One thing, above all made me stop, rendering me speechless with amazement and delight. You can stand on level three of the Eiffel Tower, surveying Haussman's glorious boulevards as they stretch into the hazy distance to La defense, L'arc de triomphe and up to Monmartre. You can look down on the Rive Gauche and only imagine all the romance, intrigue and poetry that has happened there over the years, hoping somehow that later that evening you might run into Julie Delpy in a musty bookshop and fall into an amour fou. You can watch the sunset over the Grand Canyon and feel your mind short-circuiting as you try to imagine the aeons of erosion, the sheer majesty of the colours and the fact that, in the face of the universe you are but a speck of dust blowing unnoticed across the surface of an insignificant planet. You can drive across the Golden Gate, looking down on a blanket of fog that seemingly swept in from the pacific making you feel like you are bridging the very sky itself, you can walk along Bourbon Street at night and hear the ghost of Buddy Bolden and the stories of Storyville whispering in the night.

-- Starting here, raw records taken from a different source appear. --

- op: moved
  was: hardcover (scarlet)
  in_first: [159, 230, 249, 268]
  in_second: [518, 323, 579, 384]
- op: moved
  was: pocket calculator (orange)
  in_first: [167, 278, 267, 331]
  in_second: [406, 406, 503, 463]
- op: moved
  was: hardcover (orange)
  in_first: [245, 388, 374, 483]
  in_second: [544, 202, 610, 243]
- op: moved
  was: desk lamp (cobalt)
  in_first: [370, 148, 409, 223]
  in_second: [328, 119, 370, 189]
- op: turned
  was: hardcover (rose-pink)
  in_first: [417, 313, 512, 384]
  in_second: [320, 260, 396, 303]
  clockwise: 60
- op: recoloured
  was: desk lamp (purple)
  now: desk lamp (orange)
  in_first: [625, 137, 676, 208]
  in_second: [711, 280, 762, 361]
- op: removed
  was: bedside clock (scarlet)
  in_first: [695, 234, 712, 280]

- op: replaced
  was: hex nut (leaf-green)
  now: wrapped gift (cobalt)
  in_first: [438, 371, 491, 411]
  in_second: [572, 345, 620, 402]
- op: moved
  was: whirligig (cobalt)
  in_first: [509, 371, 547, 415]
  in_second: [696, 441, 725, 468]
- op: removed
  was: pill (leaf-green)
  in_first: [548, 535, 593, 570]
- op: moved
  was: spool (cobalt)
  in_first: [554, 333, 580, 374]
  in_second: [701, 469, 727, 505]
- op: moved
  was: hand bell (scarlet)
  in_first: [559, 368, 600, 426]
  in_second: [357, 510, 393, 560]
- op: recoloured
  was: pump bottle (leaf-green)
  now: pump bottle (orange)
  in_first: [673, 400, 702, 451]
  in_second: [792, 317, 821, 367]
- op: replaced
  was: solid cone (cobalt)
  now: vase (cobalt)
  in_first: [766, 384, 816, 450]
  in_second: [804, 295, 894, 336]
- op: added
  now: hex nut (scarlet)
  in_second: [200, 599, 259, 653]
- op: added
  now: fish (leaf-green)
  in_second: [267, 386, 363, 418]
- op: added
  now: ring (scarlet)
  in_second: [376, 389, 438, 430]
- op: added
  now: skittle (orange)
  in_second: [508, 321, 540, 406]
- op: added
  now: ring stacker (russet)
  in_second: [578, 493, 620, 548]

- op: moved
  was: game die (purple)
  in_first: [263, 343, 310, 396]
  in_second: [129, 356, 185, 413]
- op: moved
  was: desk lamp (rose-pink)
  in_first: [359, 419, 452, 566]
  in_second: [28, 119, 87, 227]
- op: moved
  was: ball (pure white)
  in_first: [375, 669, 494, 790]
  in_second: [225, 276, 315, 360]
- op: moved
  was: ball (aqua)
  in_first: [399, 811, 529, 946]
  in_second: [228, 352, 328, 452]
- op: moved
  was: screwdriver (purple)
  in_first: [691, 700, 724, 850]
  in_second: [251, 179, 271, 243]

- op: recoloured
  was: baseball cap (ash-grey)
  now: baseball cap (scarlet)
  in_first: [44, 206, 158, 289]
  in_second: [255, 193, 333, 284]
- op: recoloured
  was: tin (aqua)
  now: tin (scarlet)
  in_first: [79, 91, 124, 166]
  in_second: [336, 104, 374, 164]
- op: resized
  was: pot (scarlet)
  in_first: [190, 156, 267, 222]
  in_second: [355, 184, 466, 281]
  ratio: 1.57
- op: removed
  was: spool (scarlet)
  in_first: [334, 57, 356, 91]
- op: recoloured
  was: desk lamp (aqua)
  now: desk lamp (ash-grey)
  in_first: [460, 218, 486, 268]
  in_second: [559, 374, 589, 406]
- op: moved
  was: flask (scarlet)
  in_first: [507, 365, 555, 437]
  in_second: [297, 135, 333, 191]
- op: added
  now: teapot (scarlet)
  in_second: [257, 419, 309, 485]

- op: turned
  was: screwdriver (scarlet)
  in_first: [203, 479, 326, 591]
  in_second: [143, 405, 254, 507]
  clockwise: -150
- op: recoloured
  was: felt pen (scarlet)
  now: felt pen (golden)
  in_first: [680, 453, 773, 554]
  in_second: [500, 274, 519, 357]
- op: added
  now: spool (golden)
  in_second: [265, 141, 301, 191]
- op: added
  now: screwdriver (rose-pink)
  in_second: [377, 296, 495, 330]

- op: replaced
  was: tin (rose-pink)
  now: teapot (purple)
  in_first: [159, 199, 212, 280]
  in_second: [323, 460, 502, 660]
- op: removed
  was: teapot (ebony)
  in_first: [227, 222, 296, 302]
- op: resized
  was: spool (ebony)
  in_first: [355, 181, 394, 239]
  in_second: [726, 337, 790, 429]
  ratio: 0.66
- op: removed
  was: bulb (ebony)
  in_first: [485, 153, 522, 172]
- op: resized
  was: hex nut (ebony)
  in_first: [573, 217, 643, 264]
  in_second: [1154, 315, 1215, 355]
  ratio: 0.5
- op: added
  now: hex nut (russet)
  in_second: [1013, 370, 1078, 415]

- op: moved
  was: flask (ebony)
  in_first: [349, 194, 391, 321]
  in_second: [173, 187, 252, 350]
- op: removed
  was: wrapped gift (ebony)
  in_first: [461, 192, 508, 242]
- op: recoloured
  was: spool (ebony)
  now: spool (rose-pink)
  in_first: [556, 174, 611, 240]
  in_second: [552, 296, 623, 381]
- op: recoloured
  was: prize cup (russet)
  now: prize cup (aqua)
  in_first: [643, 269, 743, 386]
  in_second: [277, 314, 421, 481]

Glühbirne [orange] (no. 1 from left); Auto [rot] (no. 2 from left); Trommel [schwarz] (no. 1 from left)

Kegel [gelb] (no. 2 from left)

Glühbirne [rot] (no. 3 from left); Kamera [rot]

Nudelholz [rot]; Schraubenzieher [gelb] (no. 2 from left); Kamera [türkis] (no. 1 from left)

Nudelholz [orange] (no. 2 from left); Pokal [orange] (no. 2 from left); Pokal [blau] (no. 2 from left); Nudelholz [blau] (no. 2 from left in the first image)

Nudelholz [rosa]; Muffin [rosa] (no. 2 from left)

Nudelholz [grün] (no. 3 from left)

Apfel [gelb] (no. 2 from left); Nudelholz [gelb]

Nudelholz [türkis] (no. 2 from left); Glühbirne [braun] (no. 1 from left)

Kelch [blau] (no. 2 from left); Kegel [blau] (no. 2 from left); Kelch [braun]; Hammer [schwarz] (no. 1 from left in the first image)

But nothing can prepare you for...the biggest Pear Drop in the World. Inside the Stockley's Sweet factory is where it resides. Surely a sight to attract previously jaded thrill-seekers from all four corners of the globe. A Pear Drop so big that it unsuckably outsizes, by quite some distance, any other Pear Drop ever created. If, by some strange twist, I choked to death on a normal size Pear Drop (or a Spearmint Pip, seeing as I don't really like Pear Drops much) I could now do so, safe in the knowledge that I have seen the Biggest Pear Drop in The World.

And it was pear shaped.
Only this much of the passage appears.